Key words: cyclic tensile stress, application duration, condylar cartilage, osteogenesis

摘要： 目的    建立大鼠髁突软骨细胞体外力学培养模型，探讨不同大小循环张应力及加力时间对大鼠髁突软骨细胞成骨的影响。方法    研究于2021年6月至2022年12月在浙江中医药大学实验室进行。无菌条件下处死并解剖分离SD大鼠髁突，培养并使用Ⅱ型胶原免疫荧光染色鉴定髁突软骨细胞。
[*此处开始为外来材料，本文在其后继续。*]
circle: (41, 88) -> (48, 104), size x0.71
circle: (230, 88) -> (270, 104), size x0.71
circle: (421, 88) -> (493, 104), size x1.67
取第2代髁突软骨细胞施加循环张应力，加力频率为1 Hz，加力大小包括5%、10%、15%形变率，加力时间为6、12、24 h，作为实验组；同时设置不施加张应力的细胞作为对照组。实时荧光定量PCR检测各组骨特异性转录因子2（Runt-related transcription factor 2，Runx2）、骨钙素（osteocalcin，OC）和成骨细胞特异性转录因子Osterix（Osx）的mRNA相对表达量。结果    Ⅱ型胶原免疫荧光染色显示，第2代髁突软骨细胞染色均匀，细胞伸展较好、排列有序。经两因素析因设计资料的方差分析显示，不同加力大小、加力时间作用下髁突软骨细胞中OC、Osx、Runx2 mRNA相对表达量比较，差异均有统计学意义（均P < 0.05）；且加力大小与加力时间这2个因素间存在相互效应（均P < 0.05）。其中，当加力大小为15%形变率时，髁突软骨细胞中OC、Osx、Runx2的mRNA相对表达量均较相同加力时间对照组低，差异均有统计学意义（均P < 0.05）；当加力大小为5%形变率时，髁突软骨细胞中Runx2的mRNA相对表达量与相同加力时间对照组比较，差异均无统计学意义（均P > 0.05）。当加力大小为10%形变率时，加力24 h后髁突软骨细胞中OC、Osx、Runx2的mRNA相对表达量均较对照组高；且在3个实验组中，加力24 h后10%形变率实验组髁突软骨细胞中OC、Osx的mRNA相对表达量最高，差异均有统计学意义（均P < 0.05）。结论   不同大小循环张应力及加力时间对大鼠髁突软骨细胞成骨具有差异性影响，在10%形变率、24 h加力时间条件下髁突软骨细胞成骨效果可能更佳。

关键词: 循环张应力, 加力时间, 髁突软骨, 成骨